Jasmine B Gonzales RoseToo often jurors consider race as evidence of a person's character in criminal trials. Instead of focusing on admissible evidence, jurors impermissibly rely on “racial character evidence” to determine whether a defendant is guilty or innocent, whether a victim is aggressive or peaceful, or whether a witness is credible or not credible. The term “racial character evidence” refers to the way a person's race is used as de facto proof of his or her character. More specifically, it describes how race--in tandem with racial stereotypes and biases--is relied upon or emphasized to establish the person's character propensity to be peaceful, violent, truthful, deceptive, or a variety of other traits. Fact-finders then rely upon this racial character evidence to determine how a party, witness, or victim acted during a given event, such as during an interaction between a police officer and community member. Character evidence to prove one's propensity to engage in certain behavior is generally prohibited, and racial character evidence is never appropriate. Yet, the use of racial character evidence generally falls beneath the radar of judges.

Juror reliance on racial character evidence has been difficult to uncover since, in most jurisdictions, evidence rules barred jurors from testifying about racial bias in deliberations or grand jury proceedings during an inquiry into the validity of the verdict or indictment. Recently, in Peña-Rodriguez v. Colorado, the Supreme Court of the United States held that such no-impeachment rules must yield to the Sixth Amendment's guarantee of the right to an impartial jury when a juror clearly relies upon racial bias in rendering a guilty verdict.

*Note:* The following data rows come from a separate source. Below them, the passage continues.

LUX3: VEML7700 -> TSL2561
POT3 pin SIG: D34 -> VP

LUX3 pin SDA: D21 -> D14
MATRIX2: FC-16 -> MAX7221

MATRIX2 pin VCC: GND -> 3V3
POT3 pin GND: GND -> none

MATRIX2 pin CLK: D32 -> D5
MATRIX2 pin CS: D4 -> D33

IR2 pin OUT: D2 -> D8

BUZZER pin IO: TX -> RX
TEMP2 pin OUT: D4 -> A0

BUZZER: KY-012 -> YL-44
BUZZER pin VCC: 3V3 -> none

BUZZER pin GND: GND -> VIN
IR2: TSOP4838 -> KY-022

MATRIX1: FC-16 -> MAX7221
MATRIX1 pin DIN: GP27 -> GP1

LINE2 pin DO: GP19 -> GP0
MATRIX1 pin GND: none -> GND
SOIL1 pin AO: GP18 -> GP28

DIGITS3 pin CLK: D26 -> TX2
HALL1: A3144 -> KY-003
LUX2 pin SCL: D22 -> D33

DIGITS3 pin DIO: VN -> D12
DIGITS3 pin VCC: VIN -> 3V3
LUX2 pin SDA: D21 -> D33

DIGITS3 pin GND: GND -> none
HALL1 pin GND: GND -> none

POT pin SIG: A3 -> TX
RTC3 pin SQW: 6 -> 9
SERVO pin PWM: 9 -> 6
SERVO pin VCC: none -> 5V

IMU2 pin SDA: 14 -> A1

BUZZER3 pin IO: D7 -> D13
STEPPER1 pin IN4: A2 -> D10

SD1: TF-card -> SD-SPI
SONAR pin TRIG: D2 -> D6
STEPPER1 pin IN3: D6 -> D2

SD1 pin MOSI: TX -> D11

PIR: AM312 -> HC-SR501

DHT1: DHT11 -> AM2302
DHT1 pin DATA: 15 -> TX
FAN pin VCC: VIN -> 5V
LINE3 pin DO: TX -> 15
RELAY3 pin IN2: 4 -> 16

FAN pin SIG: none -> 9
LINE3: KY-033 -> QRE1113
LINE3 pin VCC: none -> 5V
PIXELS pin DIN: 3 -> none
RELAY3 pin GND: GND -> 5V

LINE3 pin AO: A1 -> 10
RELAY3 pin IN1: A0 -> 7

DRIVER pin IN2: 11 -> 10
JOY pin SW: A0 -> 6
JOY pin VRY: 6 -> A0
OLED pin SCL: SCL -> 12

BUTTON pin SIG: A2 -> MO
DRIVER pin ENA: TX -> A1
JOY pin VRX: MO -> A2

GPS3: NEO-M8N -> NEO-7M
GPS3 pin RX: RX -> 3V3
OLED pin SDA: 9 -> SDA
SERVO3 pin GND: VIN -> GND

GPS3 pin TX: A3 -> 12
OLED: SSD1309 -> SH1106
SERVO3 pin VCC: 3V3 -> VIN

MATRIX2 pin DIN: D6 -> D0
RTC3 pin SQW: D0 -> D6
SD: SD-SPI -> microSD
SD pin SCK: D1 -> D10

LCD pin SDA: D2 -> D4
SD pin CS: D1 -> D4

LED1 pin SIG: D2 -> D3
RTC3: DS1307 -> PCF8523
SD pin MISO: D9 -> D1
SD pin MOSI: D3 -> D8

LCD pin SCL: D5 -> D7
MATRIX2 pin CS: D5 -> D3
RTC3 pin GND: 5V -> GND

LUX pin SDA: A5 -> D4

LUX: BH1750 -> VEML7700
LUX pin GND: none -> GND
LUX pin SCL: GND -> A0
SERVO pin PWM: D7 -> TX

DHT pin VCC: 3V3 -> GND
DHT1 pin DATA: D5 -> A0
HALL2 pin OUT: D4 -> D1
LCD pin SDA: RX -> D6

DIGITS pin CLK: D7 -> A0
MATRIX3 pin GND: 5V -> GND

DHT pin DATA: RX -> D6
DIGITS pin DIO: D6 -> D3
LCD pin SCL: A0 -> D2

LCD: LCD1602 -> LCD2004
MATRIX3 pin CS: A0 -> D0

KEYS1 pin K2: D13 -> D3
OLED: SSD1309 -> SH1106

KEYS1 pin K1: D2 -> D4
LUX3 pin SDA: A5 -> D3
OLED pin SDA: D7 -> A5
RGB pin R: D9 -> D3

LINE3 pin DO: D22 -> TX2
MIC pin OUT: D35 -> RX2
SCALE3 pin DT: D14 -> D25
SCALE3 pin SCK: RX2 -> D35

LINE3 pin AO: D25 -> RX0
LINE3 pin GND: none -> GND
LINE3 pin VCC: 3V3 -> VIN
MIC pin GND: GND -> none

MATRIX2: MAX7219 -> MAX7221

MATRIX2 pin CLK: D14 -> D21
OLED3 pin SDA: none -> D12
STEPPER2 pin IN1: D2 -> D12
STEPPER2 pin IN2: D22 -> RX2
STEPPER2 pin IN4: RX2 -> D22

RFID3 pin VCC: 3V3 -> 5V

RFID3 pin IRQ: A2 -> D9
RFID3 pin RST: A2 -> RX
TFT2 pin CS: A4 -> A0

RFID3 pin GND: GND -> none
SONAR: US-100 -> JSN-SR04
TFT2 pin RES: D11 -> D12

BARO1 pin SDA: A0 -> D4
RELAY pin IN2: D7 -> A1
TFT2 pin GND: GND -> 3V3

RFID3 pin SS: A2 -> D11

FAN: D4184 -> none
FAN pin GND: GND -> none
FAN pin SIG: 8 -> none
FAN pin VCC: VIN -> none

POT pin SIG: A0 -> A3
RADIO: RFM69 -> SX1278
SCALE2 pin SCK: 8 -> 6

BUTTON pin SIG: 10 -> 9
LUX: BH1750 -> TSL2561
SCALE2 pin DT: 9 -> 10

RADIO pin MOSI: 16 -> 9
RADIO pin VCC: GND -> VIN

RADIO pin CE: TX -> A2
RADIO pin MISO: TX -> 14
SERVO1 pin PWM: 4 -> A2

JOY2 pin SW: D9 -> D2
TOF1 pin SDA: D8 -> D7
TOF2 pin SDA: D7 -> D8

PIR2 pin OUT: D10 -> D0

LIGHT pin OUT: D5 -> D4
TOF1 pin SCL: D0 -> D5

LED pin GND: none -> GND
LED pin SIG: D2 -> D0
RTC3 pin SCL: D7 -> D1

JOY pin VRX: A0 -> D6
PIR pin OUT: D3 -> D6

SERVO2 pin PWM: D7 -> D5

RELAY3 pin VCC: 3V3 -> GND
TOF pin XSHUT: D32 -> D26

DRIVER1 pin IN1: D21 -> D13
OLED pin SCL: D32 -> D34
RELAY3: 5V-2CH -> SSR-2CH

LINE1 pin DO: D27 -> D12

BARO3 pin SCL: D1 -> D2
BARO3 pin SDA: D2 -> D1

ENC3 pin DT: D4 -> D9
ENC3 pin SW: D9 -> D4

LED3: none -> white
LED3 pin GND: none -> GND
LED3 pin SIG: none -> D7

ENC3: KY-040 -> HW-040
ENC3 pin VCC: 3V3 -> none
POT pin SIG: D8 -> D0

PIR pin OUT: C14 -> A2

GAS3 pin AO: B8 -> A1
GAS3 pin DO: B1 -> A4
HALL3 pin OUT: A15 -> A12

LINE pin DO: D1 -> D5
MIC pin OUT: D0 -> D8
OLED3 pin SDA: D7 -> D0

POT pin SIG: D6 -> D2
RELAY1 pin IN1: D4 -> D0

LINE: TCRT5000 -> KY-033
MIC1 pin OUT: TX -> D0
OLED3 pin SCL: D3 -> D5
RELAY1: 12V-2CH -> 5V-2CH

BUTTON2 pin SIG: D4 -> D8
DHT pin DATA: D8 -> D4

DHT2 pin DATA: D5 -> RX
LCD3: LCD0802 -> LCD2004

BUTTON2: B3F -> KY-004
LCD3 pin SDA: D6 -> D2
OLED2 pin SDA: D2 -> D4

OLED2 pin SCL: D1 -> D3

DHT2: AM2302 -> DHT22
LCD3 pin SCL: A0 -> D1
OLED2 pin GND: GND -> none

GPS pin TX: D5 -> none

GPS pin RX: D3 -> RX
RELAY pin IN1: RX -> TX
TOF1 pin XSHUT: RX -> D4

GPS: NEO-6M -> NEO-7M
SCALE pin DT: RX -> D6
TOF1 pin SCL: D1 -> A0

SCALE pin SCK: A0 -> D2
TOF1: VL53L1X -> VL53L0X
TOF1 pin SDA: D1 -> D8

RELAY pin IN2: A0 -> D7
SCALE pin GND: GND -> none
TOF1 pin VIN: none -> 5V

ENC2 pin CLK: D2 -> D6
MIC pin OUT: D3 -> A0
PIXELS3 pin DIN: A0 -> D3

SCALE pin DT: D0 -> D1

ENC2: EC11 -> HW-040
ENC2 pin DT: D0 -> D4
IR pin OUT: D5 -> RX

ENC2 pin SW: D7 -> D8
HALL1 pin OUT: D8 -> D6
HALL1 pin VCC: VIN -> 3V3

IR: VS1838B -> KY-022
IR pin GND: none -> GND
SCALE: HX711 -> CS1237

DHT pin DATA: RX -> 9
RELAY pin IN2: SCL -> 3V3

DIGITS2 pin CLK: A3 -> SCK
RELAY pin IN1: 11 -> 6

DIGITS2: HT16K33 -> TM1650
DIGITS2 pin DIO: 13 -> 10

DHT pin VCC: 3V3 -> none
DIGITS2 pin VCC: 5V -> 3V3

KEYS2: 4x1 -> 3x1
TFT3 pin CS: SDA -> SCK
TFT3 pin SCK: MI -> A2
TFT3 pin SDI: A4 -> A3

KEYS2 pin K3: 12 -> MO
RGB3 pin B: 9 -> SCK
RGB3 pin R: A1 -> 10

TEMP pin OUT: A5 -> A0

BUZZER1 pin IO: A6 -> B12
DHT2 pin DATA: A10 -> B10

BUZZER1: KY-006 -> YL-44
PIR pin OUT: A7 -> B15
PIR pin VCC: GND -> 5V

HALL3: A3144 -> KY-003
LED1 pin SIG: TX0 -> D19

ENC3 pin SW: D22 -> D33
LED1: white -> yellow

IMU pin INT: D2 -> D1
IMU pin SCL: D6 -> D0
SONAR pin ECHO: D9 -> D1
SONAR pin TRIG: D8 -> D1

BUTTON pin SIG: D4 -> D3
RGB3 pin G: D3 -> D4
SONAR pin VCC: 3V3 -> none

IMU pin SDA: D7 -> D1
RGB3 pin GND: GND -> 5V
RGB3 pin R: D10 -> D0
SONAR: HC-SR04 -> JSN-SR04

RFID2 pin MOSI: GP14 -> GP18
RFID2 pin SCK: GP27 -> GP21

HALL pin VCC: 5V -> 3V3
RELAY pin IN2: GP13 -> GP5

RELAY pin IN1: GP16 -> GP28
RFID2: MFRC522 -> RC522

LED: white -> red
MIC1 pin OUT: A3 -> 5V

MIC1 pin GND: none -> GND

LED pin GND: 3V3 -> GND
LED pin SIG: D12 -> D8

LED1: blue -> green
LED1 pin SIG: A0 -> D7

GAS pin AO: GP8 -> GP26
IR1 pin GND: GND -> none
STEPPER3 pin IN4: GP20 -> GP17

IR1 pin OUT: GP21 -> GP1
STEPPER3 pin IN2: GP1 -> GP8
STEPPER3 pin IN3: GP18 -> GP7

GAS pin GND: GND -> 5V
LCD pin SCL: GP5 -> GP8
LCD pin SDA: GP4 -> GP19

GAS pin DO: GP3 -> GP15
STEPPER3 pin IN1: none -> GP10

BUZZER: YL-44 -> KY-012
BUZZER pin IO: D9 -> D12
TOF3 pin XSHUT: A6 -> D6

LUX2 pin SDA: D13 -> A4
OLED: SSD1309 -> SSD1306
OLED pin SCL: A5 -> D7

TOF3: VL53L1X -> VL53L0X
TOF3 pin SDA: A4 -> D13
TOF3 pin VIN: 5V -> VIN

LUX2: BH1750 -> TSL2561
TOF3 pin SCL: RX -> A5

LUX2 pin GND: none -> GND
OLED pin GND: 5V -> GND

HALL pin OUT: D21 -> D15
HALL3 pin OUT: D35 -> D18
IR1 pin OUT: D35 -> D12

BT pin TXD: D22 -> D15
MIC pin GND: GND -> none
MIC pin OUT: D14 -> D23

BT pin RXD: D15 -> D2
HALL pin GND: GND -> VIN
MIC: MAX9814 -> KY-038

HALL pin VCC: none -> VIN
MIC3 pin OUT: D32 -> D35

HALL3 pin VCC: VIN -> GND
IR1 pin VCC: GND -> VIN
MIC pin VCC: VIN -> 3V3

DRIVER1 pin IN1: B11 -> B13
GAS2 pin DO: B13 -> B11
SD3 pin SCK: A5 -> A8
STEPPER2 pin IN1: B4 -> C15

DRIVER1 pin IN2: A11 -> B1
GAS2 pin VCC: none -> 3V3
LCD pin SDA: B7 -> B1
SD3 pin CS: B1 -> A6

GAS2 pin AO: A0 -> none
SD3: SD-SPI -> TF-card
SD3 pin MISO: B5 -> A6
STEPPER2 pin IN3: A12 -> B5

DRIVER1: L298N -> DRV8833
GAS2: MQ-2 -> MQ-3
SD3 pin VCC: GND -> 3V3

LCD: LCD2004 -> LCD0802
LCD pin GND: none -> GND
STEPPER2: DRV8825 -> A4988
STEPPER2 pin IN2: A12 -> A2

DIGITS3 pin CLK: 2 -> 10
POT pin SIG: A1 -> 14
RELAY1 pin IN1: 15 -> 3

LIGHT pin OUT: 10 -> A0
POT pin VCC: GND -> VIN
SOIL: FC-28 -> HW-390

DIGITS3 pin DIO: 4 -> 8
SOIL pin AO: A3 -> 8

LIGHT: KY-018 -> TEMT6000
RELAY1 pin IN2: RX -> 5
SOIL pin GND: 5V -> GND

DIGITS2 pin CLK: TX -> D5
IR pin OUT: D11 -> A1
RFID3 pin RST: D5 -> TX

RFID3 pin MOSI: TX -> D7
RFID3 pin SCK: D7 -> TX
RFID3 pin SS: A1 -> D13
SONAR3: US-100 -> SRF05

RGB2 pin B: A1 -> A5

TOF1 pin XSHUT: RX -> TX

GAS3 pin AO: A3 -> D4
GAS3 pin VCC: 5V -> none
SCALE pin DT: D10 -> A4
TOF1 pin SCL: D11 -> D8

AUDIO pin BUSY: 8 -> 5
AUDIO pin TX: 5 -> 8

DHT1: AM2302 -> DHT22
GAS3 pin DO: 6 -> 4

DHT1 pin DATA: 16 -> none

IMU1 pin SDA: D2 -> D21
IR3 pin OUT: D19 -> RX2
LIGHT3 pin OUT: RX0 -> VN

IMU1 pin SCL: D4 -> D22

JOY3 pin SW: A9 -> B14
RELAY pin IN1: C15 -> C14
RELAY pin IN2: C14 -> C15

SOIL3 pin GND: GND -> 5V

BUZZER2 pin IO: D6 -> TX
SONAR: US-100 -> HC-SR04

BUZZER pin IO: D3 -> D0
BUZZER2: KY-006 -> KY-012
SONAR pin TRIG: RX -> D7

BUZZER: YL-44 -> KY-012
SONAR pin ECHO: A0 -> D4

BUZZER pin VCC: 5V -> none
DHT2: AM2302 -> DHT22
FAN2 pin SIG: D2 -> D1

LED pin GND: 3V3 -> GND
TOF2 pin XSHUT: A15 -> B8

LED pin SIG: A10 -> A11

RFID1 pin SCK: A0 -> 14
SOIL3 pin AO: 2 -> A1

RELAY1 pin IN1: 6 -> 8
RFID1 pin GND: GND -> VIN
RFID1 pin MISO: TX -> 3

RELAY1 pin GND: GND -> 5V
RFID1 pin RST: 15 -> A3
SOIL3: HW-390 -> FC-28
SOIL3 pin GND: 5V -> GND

The Peña-Rodriguez ruling was a positive step forward in tackling jurors' overt reliance on racial character evidence, and many might assume that the problem of such juror racial bias has been put to rest. This opinion, however, does not address one of the most concerning racial and criminal justice issues of our times: police killings of people of color. Peña-Rodriguez invokes the Sixth Amendment's impartiality clause and thus directly addresses only racial bias used to convict a criminal defendant, but not racial bias against a victim of color to acquit a defendant. Accordingly, further evidence law solutions are needed to address the problem of racial character evidence in police deadly force and other criminal cases where racial bias against a victim might result in a discriminatory acquittal. This is not to imply that evidence solutions are a panacea for racialized killings by police, but it is one overlooked avenue that should be employed along with policing reforms and other racial and criminal justice efforts, which are beyond the scope of this Article.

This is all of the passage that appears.